We have set up our CLASS model so that the user can select from among utilization rates based on several possible interpretations of cognitive impairments. Senility (which includes Alzheimer’s and dementia and is denoted by the letter “S” in the model) is always included as a cognitive impairment. A second interpretation also includes mental retardation and developmental disabilities (denoted by “SRD” in the model). The third category also includes ADD, Schizophrenia, bipolar disorder, and other mental disabilities, which are all kept together because they are represented by the same variable in the survey. When all mental impairments are included, the model refers to this option as the “SRDA” option. The survey asks everyone if they have difficulty performing ADLs, including: eating, dressing, transferring, bathing, and using the toilet. However, the survey does not ask about continence as an ADL or in any other fashion.

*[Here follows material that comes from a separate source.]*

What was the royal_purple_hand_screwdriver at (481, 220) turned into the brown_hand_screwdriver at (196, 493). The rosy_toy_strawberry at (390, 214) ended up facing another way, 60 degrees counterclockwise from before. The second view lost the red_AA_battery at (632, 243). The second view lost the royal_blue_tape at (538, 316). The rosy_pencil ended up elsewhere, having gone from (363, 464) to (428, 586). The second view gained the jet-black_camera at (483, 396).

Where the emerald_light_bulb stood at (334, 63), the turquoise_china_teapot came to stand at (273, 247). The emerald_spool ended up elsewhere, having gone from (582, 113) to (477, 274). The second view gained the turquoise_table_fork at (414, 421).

The 2007-2009 NHIS was the source in the model for frailty prevalence rates for the under 65 population by age and sex. Frailty rates are calculated separately for all three interpretations of cognitive impairment and for one, two, and three ADLs aggregating data from the three years. In addition, frailty rates are calculated for individuals at several income levels. These rates are independently graduated using the Whittaker-Henderson formula by respondent age. Users can select the utilization rates used in the model calculation from among the three interpretations of cognitive impairment and 1+, 2+, or 3+ ADLs. The choice of the interpretation of cognitive impairment has a significant impact on the results because including ADD, Schizophrenia, Mental Retardation, and developmental disabilities more than doubles the frailty rate. Changing between 2 and 3 ADLs has a much smaller effect on the initial frailty rate among those who work, but has a significant impact on frailty for the population as a whole.
The following table shows how the incidence rates used in the ARC Model for 2+ ADLs and the senility plus developmental disabilities (SRD) interpretation of mental impairment compare with the intercompany study from the Society of Actuaries (SOA).

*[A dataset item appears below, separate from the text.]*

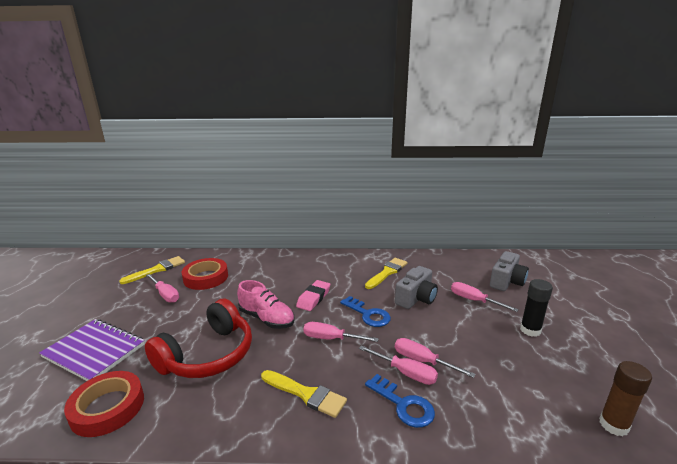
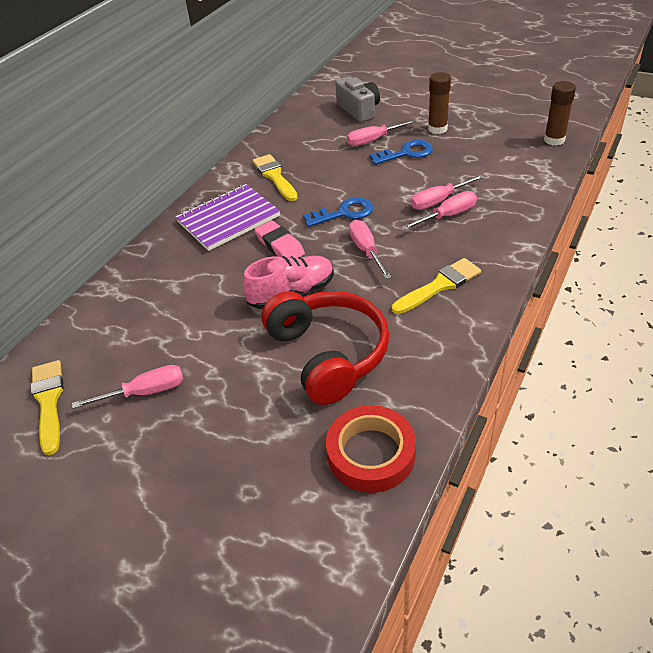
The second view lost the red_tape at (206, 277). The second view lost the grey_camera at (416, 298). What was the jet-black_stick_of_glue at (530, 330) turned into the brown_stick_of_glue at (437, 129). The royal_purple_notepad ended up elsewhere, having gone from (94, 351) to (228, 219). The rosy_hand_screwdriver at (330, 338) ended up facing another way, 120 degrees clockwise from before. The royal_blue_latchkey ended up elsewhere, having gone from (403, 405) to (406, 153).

In addition, we take NHIS data from every year from 1997 to 2009 to identify how frailty prevalence rates have changed over time according to age and gender (but not earnings level). Rates are calculated according to the same method and attributes as for the prevalence rates calculated from 2009. These prevalence rates over time are graduated using the Whittaker-Henderson formula by data year and respondent age. The average rate of growth over the 1997-2009 timespan is summarized in the table below.
The increase in frailty rates over time has mostly occurred because of cognitive factors, and the more restrictive the cognitive assumption, the less reported growth there is. For the most generous interpretation of cognitive impairment, frailty grows among all age groups, where if only senility is included, then frailty increases only among older people.